Additive manufacturing, or 3D printing, is revolutionizing manufacturing processes. But to develop viable products for particular applications, researchers must find and eliminate flaws. A technique being refined at ORNL uses various imaging techniques to cost-effectively evaluate the quality of components in situ, or as they are being printed.
“Traditionally when you print an object, you create the specs, give them to the printer, and you get the product back,” said Vincent Paquit, a researcher in the Imaging, Signals, and Machine Learning Group of the Electrical and Electronics Systems Research Division. “You don’t know if this product is good or not for its final use.”
If the object is being used in a simple application, minor flaws may not matter. But what if the object is intended for use in a car, where the engine gets quite hot? A weak area might not be able to hold up to high heat, and the part might then fail. That’s why it is important to certify the results of the 3D printing process.
Using Images and Sensors
One effective approach is to x-ray the object after it is printed. X-ray imaging provides clear results but is prohibitively expensive and, as a result, limits the commercial implementation of additive manufacturing to unique applications.
Paquit and his colleagues are instead using various forms of imaging and sensors to look at every single layer during the printing process. The resulting data pinpoint problems or weaknesses.
“We can monitor on the fly what’s going on in the object as we’re printing,” he said. “You know every single time what the process parameters are in the printer when you are printing one dot in space, so if you can extract information on the fly and correlate it to the data collected from sensors, you can find the link between the two data sets.”
Paquit and his group are using a variety of 3D printers. Most of the work has been focused on Arcam, a company with strong collaborative ties to the lab under a Cooperative Research and Development Agreement; DOE’s Manufacturing Demonstration Facility at ORNL currently has three Arcam printers and will add another soon. However, these techniques can be applied to nearly any 3D printing process.

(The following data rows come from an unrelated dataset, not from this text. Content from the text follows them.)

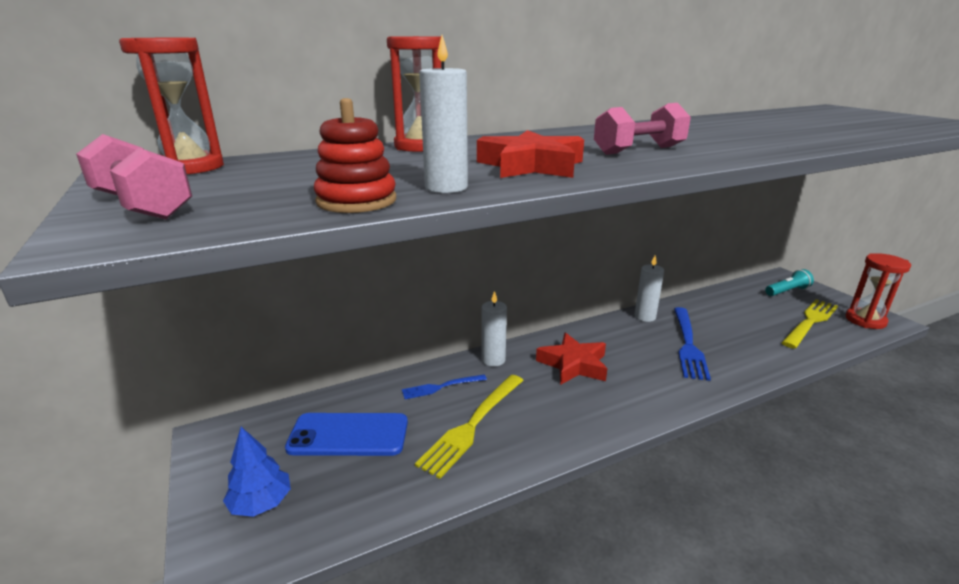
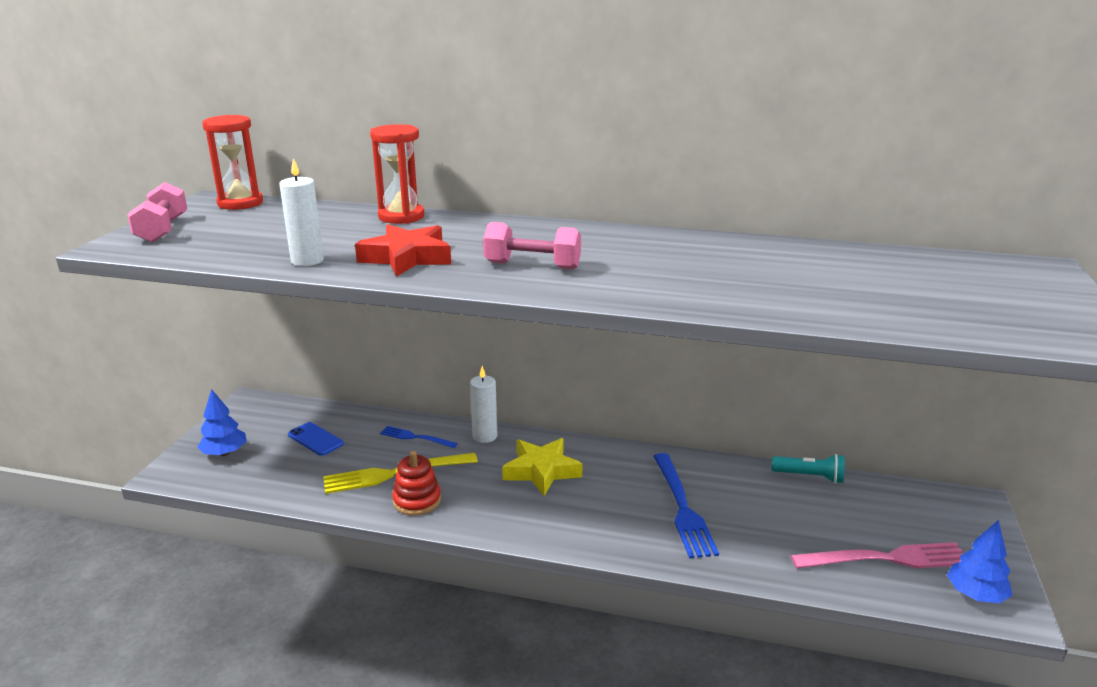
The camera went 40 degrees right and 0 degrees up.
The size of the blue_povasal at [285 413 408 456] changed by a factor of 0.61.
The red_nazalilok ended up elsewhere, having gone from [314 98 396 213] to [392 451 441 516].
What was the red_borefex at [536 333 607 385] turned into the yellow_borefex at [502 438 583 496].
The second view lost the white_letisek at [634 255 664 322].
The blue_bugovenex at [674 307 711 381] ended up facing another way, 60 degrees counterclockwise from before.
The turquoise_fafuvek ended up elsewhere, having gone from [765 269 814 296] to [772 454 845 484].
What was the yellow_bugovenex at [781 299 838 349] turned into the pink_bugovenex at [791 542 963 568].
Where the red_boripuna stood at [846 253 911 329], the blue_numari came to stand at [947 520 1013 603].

The Arcam printers each include a near-infrared and/or thermal camera at the top of the chamber directed downward through a window to capture images of the power bed layer being printed. Although this imaging approach is less accurate, with lower-resolution images, the results are collected in real time and are close enough to x-ray studies to be extremely valuable.
Key Advantages
The key advantage of in situ imaging that makes it more cost effective is that it can eliminate waste associated with the x-ray process. Each layer of printing is scanned, so flaws are found early. If scanning reveals that an object is not going to work for its planned application, the researcher just stops printing it, with no additional waste of the printing medium. The researcher can make adjustments to fix the issue and then start printing again.